MCI is age-related cognitive decline in memory, language, thinking and judgment that is more than normal aging but not as serious as actual dementia. It has long been known that high blood pressure, a prime risk factor for stroke, is linked to memory loss. It is thought that high blood pressure may damage tiny blood vessels in the brain, which leads to inflammation, a prime factor in both MCI and dementia.
Researchers from the National Institutes of Health SPRINT Research Group looked at whether intensively treating high blood pressure would reduce the risk for both MCI and dementia. They conducted a randomized, controlled trial of more than 9,000 adults age 50 or older who had no history of stroke or diabetes and had high blood pressure (systolic: 130 to 180…140 average).

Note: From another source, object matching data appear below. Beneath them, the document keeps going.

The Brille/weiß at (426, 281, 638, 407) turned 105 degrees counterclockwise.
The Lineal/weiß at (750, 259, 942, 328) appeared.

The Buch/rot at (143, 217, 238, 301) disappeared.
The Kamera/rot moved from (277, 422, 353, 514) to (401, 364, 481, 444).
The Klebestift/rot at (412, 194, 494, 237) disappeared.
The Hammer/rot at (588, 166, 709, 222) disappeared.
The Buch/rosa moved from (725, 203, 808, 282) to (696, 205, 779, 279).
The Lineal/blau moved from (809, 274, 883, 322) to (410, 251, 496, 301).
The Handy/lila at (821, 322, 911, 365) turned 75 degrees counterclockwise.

Half the participants received drugs to lower their blood pressure with a target of systolic below 140 (standard treatment). The other half were treated to lower their blood pressure to a target systolic below 120 (intensive treatment). Both groups were treated for three and a half years and followed for about five years…and were tested for evidence of MCI and probable dementia before, during and at the end of the study.
Results: Participants in the standard group maintained an average systolic blood pressure of about 135…while the intensive group maintained an average systolic pressure of about 122. Compared with the standard treatment group, participants who got intensive treatment had a statistically significant 19% lower risk for MCI. The intensive group also had a 17% lower risk for dementia—a result that is not considered statistically significant and could still be from chance.

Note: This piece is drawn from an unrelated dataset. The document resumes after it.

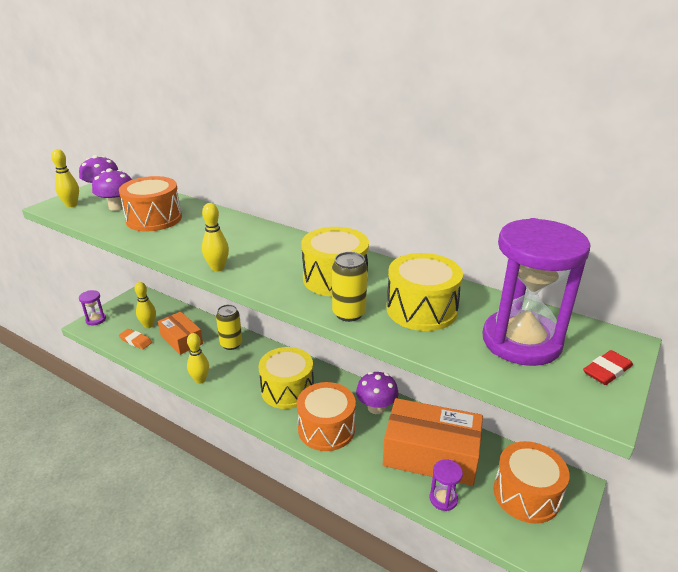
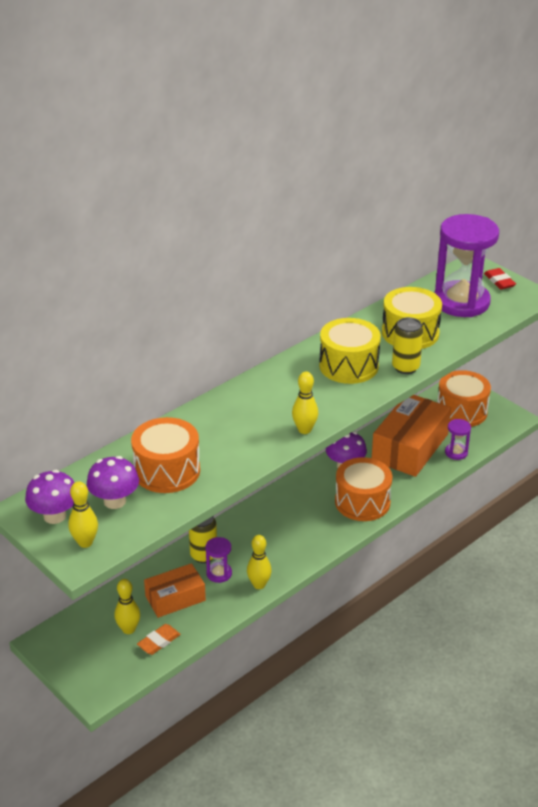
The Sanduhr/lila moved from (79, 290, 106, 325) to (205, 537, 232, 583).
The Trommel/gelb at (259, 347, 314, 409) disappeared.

According to the researchers, as well as other experts in the field, these results are impressive! In fact, the Alzheimer’s Association has sponsored a continuation of the study for another round of cognitive testing at eight years, since it can take additional years for dementia to develop.
While more research is needed to determine the best practical application of these results, if you’re older than age 50 and are being treated for high blood pressure it makes sense to discuss with your doctor whether your blood pressure is controlled enough. And if you and your doctor agree that it is not and more treatment might be a good idea, be sure to discuss both the benefits and the risks.